In 2006, the Manmohan Singh-led United Progressive Alliance government introduced the Mahatma Gandhi National Rural Employment Guarantee Act (MNREGA). The flagship employment guarantee programme is the world’s biggest such public works scheme.
But is the scheme killing manufacturing jobs in India?
The paper, published in December and reported first by The Economic Times newspaper on 3 January, says that the implementation of the jobs guarantee act has meant that factory jobs have declined by more than a tenth and mechanisation has increased by 22%.
What does the new research say about the impact of availability on industrial labour?
The paper is titled “Government Employment Guarantee, Labor Supply and Firms’ Reaction: Evidence from the largest Public Workfare Program in the World”. It was published by Sumit Agarwal, Shashwat Alok, Yakshup Chopra and Prasanna Tantri.
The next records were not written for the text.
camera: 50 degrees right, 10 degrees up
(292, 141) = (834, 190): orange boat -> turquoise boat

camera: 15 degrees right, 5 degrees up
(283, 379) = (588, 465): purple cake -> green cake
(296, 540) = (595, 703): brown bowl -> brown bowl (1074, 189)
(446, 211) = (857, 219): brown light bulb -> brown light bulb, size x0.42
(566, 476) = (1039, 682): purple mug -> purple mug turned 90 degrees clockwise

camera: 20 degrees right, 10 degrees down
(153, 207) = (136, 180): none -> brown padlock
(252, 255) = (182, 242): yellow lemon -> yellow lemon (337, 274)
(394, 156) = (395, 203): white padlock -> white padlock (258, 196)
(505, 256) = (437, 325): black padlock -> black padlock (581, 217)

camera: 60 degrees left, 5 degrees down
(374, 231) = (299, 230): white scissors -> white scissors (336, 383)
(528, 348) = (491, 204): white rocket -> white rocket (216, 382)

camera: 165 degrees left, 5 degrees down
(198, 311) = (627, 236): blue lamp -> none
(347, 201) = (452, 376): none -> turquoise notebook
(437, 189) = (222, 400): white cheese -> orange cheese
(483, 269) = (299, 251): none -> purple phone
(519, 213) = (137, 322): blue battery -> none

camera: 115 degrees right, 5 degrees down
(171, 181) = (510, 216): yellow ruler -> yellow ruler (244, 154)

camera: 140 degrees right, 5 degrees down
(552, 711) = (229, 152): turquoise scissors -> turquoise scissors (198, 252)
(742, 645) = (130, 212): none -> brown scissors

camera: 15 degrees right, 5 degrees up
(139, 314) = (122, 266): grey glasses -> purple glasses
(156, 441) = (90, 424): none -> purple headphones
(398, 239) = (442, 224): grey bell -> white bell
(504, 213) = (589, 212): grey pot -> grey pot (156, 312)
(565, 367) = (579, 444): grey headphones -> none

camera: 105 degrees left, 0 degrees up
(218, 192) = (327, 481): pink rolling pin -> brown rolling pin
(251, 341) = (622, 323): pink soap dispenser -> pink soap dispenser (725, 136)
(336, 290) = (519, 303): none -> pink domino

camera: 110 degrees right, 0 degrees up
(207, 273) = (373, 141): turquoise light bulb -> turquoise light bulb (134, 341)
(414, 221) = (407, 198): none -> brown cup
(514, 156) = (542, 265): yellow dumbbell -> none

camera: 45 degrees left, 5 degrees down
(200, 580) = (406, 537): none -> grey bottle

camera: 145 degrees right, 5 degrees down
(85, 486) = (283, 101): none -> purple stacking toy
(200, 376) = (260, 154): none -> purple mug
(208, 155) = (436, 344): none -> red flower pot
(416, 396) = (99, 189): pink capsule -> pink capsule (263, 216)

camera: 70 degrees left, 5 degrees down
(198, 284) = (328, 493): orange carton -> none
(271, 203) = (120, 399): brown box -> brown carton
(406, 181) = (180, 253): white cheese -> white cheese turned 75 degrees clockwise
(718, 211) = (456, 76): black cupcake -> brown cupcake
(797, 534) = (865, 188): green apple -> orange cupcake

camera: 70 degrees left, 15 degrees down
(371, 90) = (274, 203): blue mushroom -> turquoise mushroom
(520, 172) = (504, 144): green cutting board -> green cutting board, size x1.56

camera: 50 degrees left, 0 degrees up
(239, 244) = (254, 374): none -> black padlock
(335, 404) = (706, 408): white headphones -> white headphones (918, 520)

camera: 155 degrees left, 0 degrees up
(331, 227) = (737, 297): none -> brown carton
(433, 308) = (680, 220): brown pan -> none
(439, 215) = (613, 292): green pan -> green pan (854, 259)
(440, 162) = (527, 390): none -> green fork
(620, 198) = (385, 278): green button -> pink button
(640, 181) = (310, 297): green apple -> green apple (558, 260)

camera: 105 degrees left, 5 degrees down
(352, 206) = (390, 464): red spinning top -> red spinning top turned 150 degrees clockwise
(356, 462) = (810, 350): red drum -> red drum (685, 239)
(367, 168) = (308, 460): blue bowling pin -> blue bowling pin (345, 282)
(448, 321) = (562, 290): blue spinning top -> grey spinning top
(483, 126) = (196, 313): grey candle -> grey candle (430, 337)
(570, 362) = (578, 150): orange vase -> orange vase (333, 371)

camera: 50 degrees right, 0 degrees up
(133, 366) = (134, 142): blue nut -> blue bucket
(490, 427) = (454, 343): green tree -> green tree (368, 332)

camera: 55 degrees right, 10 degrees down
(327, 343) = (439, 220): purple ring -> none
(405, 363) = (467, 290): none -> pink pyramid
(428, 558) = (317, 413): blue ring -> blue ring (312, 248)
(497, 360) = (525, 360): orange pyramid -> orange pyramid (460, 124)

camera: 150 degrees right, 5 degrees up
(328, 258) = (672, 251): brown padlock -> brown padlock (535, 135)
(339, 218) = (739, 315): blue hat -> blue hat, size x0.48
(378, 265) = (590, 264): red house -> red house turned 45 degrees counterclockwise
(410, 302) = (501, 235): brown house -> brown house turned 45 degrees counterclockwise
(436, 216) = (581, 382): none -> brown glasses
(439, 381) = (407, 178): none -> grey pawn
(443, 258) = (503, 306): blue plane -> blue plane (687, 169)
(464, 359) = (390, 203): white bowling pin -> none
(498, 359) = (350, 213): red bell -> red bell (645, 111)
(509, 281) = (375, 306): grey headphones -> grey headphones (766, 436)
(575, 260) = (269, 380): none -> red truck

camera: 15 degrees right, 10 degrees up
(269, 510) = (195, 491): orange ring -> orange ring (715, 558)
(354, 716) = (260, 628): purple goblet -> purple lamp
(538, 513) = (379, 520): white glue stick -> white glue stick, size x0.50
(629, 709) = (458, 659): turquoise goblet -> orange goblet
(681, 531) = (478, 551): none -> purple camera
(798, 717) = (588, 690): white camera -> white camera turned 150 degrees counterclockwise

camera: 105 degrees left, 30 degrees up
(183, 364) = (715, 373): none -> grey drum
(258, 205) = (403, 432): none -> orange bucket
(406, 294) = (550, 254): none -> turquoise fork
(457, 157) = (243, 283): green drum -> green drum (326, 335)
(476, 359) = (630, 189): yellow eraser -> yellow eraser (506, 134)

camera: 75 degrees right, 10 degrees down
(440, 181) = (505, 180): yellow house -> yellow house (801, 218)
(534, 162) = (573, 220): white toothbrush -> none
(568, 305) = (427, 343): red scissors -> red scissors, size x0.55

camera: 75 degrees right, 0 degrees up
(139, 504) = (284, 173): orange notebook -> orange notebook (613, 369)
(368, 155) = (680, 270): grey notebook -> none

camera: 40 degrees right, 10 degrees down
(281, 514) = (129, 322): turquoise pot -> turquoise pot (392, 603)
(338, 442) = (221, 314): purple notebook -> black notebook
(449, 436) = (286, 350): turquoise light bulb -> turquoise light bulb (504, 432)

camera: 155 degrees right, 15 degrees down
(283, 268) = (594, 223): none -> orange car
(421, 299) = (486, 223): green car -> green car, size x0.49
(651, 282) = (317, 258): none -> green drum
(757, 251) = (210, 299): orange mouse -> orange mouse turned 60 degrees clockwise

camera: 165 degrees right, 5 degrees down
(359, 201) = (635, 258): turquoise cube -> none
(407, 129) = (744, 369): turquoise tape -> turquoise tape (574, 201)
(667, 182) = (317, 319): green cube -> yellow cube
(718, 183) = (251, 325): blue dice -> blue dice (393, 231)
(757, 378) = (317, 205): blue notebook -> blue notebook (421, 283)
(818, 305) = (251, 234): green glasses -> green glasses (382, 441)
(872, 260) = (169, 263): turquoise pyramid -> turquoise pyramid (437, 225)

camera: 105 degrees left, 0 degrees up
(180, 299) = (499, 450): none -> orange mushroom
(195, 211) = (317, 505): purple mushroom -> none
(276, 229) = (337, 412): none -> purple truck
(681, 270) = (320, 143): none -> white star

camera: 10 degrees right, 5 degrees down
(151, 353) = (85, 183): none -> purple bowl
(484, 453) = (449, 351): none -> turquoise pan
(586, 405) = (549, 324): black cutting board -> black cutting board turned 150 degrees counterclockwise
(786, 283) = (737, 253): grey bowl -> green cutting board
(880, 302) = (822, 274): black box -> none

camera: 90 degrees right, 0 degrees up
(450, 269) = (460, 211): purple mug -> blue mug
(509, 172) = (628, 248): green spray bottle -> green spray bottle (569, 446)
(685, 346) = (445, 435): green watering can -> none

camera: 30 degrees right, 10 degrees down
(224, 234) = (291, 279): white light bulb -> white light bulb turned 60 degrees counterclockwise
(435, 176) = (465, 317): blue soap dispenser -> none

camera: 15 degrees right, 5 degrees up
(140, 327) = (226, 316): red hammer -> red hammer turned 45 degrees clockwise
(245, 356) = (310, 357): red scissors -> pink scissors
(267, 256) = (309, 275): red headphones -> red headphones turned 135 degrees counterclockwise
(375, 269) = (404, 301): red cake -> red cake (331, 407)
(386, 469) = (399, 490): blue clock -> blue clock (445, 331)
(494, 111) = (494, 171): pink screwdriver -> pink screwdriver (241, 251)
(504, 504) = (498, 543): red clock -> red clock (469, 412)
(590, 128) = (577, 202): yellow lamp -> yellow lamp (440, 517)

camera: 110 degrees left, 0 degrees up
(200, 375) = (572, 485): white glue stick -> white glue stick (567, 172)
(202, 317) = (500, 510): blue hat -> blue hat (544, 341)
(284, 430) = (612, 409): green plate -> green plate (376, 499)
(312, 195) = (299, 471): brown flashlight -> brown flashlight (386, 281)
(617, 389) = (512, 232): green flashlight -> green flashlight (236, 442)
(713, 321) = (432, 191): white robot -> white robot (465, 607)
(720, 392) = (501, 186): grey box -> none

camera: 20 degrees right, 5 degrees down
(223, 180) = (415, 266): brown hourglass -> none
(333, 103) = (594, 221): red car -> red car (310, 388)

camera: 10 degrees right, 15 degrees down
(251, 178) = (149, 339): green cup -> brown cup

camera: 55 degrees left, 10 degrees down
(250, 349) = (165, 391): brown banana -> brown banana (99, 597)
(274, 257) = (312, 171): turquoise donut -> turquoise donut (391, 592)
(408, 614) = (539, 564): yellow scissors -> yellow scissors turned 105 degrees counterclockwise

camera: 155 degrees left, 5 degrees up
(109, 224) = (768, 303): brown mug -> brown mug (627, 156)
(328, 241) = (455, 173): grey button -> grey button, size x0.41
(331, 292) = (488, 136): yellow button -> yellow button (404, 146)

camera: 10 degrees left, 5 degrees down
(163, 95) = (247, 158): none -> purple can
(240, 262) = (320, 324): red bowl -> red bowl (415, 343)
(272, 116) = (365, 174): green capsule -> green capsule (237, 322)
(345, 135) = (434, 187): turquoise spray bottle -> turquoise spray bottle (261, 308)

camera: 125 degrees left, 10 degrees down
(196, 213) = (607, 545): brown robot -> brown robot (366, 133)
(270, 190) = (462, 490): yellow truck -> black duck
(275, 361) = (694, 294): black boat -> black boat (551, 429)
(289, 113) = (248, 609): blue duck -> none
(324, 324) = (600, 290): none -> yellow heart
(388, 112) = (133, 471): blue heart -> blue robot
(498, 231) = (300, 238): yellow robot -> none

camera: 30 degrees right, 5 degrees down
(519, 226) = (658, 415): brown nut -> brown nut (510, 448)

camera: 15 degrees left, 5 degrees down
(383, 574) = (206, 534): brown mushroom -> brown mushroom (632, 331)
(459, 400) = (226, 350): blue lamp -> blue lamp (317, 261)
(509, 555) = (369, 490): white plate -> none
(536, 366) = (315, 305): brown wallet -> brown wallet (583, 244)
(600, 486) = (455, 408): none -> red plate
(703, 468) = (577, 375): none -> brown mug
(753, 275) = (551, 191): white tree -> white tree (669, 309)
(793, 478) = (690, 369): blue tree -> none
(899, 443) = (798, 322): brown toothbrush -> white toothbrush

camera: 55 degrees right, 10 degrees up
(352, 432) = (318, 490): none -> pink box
The paper says that the scheme led to a drop in the workforce as rural migrant labour chose to return back to their villages as it gave them 100 days of guaranteed work each year.
It notes that its base line results show that implementation of MNREGA leads to an approximately 10% reduction in the number of permanent workers. “At first glance, it may seem that any plausible impact on factory employment should have been on contract workers particularly since MNREGA pays minimum wages. However, note that contract workers can simultaneously work for both MNREGA for 100 days and in factories during the rest of the year,” the paper says.
The paper also says that if work under MNREGA requires very little effort due to poor monitoring by the government and has added benefits of working close to home and lower living expenses, then even a permanent worker may consider the possibility of working for MNREGA for 100 days.
“In other words, for workers at the lower end of wage distribution, the welfare gains from working under MNREGA net of leisure and other non-pecuniary benefits such as being close to family may exceed factory wages net of additional living expenses. Given their full-time commitment with the factories, the only way such workers can participate in MNREGA is by resigning from their permanent employment,” it goes on to note.
And what does it say about mechanisation?
The paper says that in the last decade since the scheme was implemented, mechanisation increased by 22%, as factories had to deal with a labour shortage. This increased costs and affected profits.
“Factories respond to the adverse labour supply shock by resorting to increased mechanization. As a result, firms’ cost of production increases significantly leading to a reduction in net profits and productivity. These effects manifest primarily in firms paying low wages, having low labour productivity, greater cash-flow volatility and firms located in states with pro-employer labour regulations,” the paper says.